Die Wahrheit: Coronaparadise closed
Neues aus Neuseeland: Im fernen Aotearoa ist nur noch willkommen, wer einen landestypischen Pass sein Eigen nennt. Das hat gar tragische Folgen.
S eit März sind unsere Grenzen dicht und wir seitdem sicher vor Corona. Das war genial von unserer heiligen Jacinda der Virenschlachthöfe – hätte Boris mit seiner verbrexten Insel auch mal machen sollen. Unsere Premierministerin Jacinda Ardern geht als Anti-Trump in die Geschichte ein, und Aotearoa ist fein raus als covidfreies Paradies. Doch das hat leider eine unheilige Seite. Migranten müssen draußen bleiben.

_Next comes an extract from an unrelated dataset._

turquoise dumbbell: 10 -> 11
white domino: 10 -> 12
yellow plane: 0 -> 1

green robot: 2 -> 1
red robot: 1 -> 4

Seit der Pandemie sind rund 10.000 Eingewanderte, die ein mehrjähriges Arbeitsvisum für Neuseeland haben, aber keine dauerhafte Aufenthaltsgenehmigung, anderswo gestrandet. Im Gegensatz zu gebürtigen Kiwis dürfen sie nicht in ihre neue Heimat zurück. So wie die Argentinierin Caroline Zalazar, die seit 2008 in Auckland lebt und dort vor zehn Jahren ihre Tochter bekam. Sie hat aber keinen neuseeländischen Pass.

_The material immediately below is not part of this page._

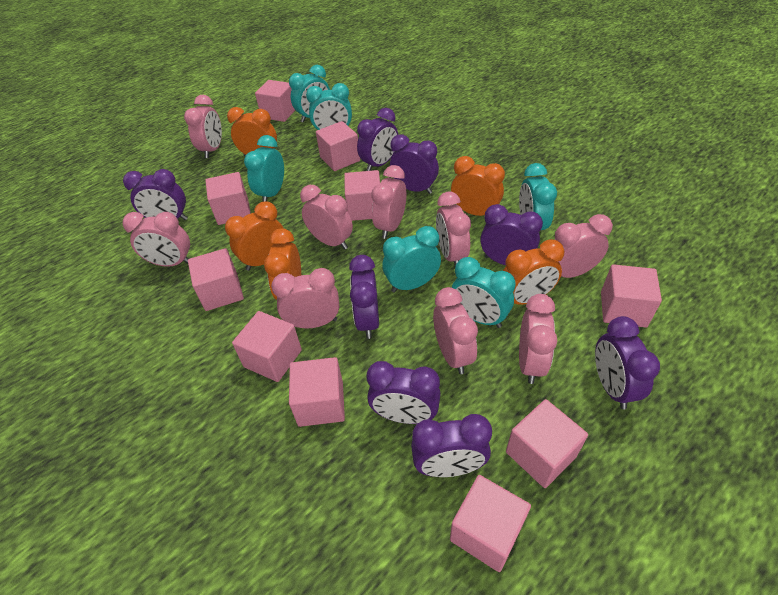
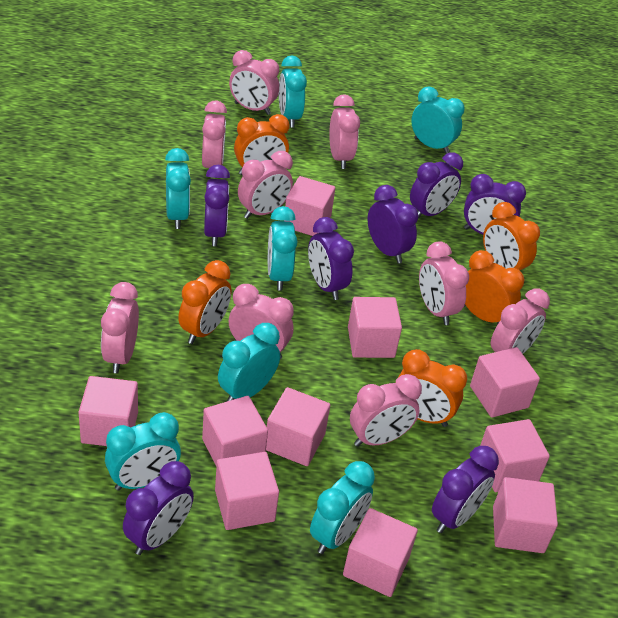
purple clock: 8 -> 7
turquoise clock: 6 -> 7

Als Geburtstagsgeschenk für ihr Kind buchte Zalazar bereits vor einem dreiviertel Jahr eine Reise nach Bali. Mitte März ging es los, für eine Woche. Zwei Tage nach der Ankunft wurden alle reisenden Kiwis gebeten, schleunigst heimzukommen. Doch am Flughafen schickte man Zalazar zurück: kein Kiwi-Pass, keine Rückkehr. Ihre Tochter hatte einen psychischen Zusammenbruch. Drei Monate ist das her, beide sind noch immer in Bali. Ein tragischer Fall von vielen.

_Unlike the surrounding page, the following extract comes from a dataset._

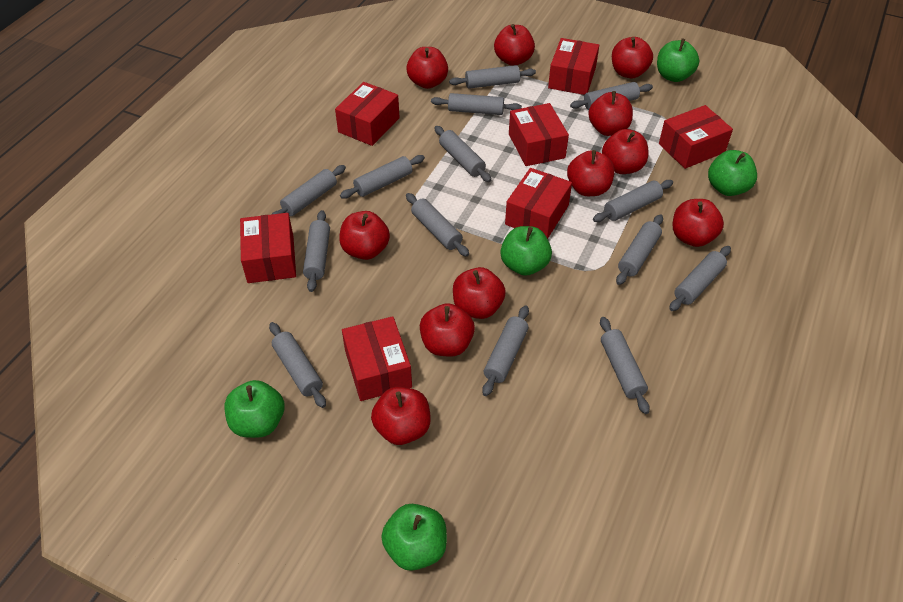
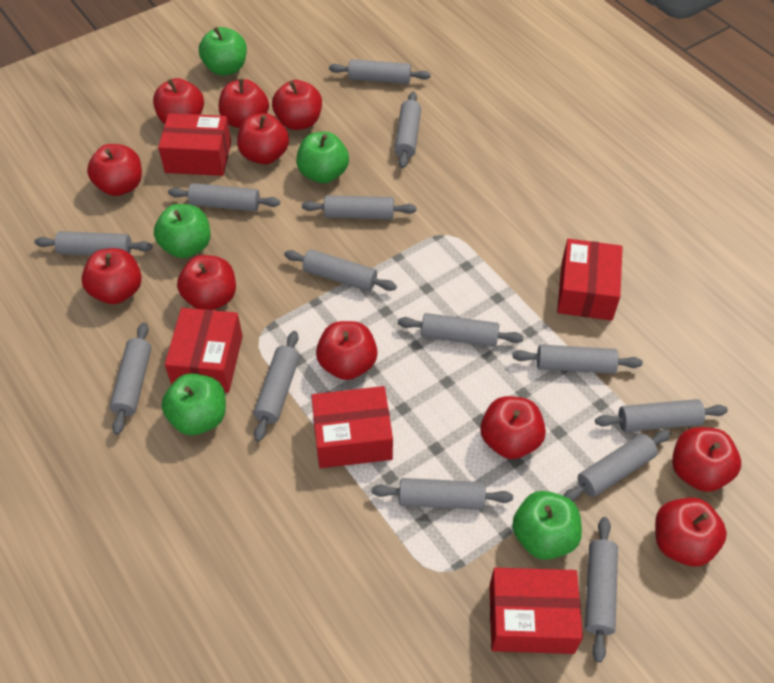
red box: 7 -> 5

Oder Marianna Tomarelli, seit acht Jahren liiert mit Leon von de Vril, Drag-Performer in Lyttelton. Bei ihrer Hochzeit am Hafen war ich dabei – Korken knallten, ein Sturm zog auf, die Braut sprang ins Wasser. Jetzt sitzt sie in Schottland fest. Im Februar wollte Marianna, kurz Maz, eigentlich ihrer großen Liebe folgen und endlich für immer nach Christchurch ziehen. Sie war schon oft hier. Leon flog vor. Dann ihr Hund.
Maz sollte schließlich am 19. März reisen. Es war der Tag der spontanen Grenzschließung. Auch die Schottin durfte nicht ins Flugzeug steigen. Als Angehörige hätte sie zusammen mit ihrem Mann fliegen müssen. Der plant einen Fundraiser für seine Frau und versucht verzweifelt, auf die Behörden einzuwirken. Doch die wissen noch nicht mal, wann sie den Antrag bearbeiten. Die Grenzöffnung kann Jahre dauern. Das traute Paar bleibt solange getrennt.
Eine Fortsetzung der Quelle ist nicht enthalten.